Anthony DiPaola May 01, 2017

DUBAI (Bloomberg) -- OPEC is certain to extend cuts in oil output when its ministers meet later in May and will need to keep limiting production until as late as the end of 2018, a veteran market analyst said.

The reaction of global crude inventories to the cuts will determine how long the Organization of Petroleum Exporting Countries and allied producers stick with their policy of pumping less oil to counter a global glut, said Fereidun Fesharaki, the head of industry consultant FGE. Oil may drop to as low as $40/bbl if U.S. stockpiles increase, he said Monday at the Middle East Petroleum and Gas Conference in Dubai. “The probability that OPEC will agree to extend its cuts is at 100 percent,” said Fesharaki, a former adviser in the late 1970’s to the Iranian Prime Minister. “And the cuts will have to be extended even beyond this year, to the middle or even to the end of next year.”

OPEC and 11 other producers including Russia agreed in December to pare production by 1.8 MMbopd during the first half of this year. They’re seeking to eliminate an oversupply that depressed prices to less than half of their 2014 high, when benchmark Brent crude sold at $115/bbl.  Brent jumped 52% last year for the first annual gain after three consecutive decreases and was trading at $51.65/bbl, down 40 cents, at 5:18 p.m. in Dubai.

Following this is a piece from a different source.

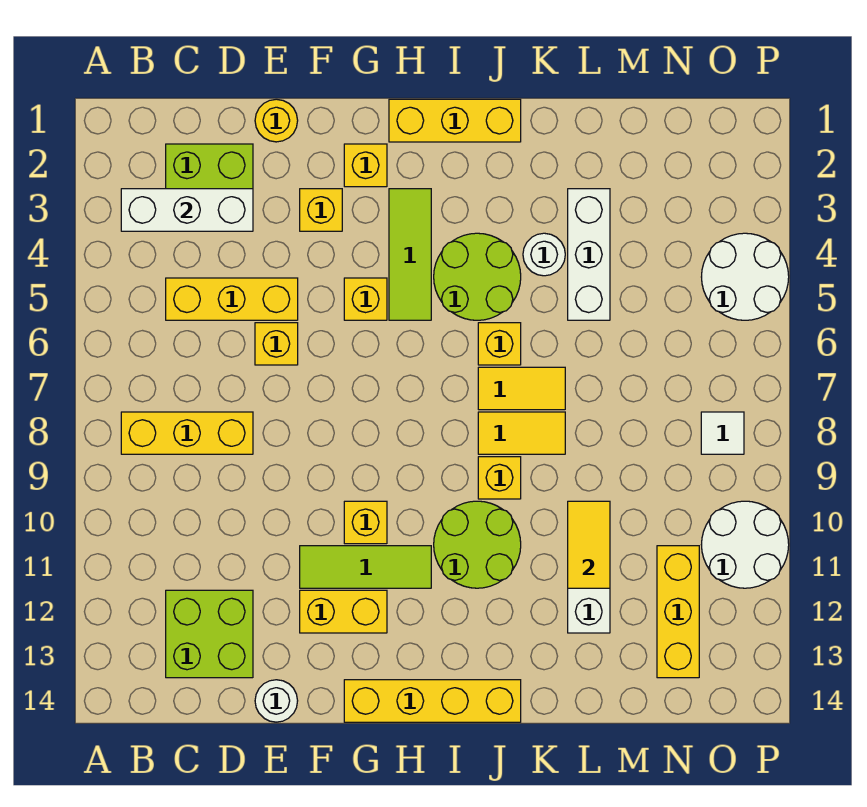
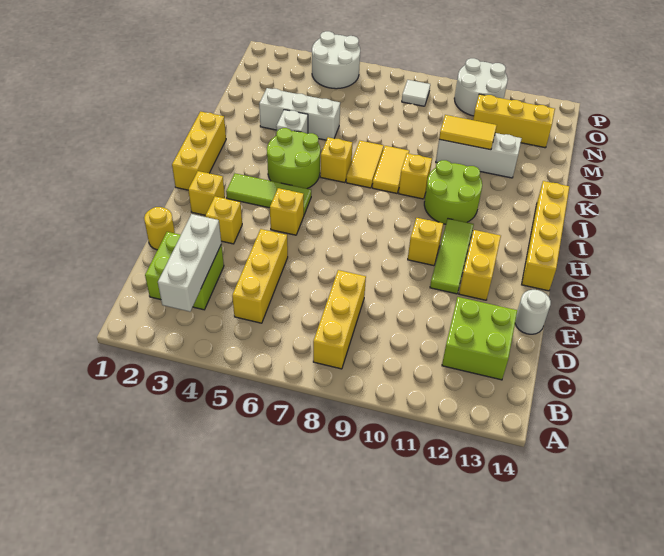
yellow brick E6 level 1 -> none
white round brick K4 level 1 -> white brick K4 level 1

The oil market needs more time to start using up stored inventories, which are on the verge of declining, Harold Hamm, chief executive officer of Oklahoma-based Continental Resources Inc., said at the same conference. U.S. oil output is poised to expand this year by at least 400,000 bpd, most of it from the Permian Basin, to a level of about 9.4 MMbpd, he said.

OPEC plans to decide on May 25 at a meeting in Vienna whether to extend its production limits. There’s a consensus that the group will extend the cuts into the second half, Saudi Arabian Minister of Energy and Industry Khalid Al-Falih said last week.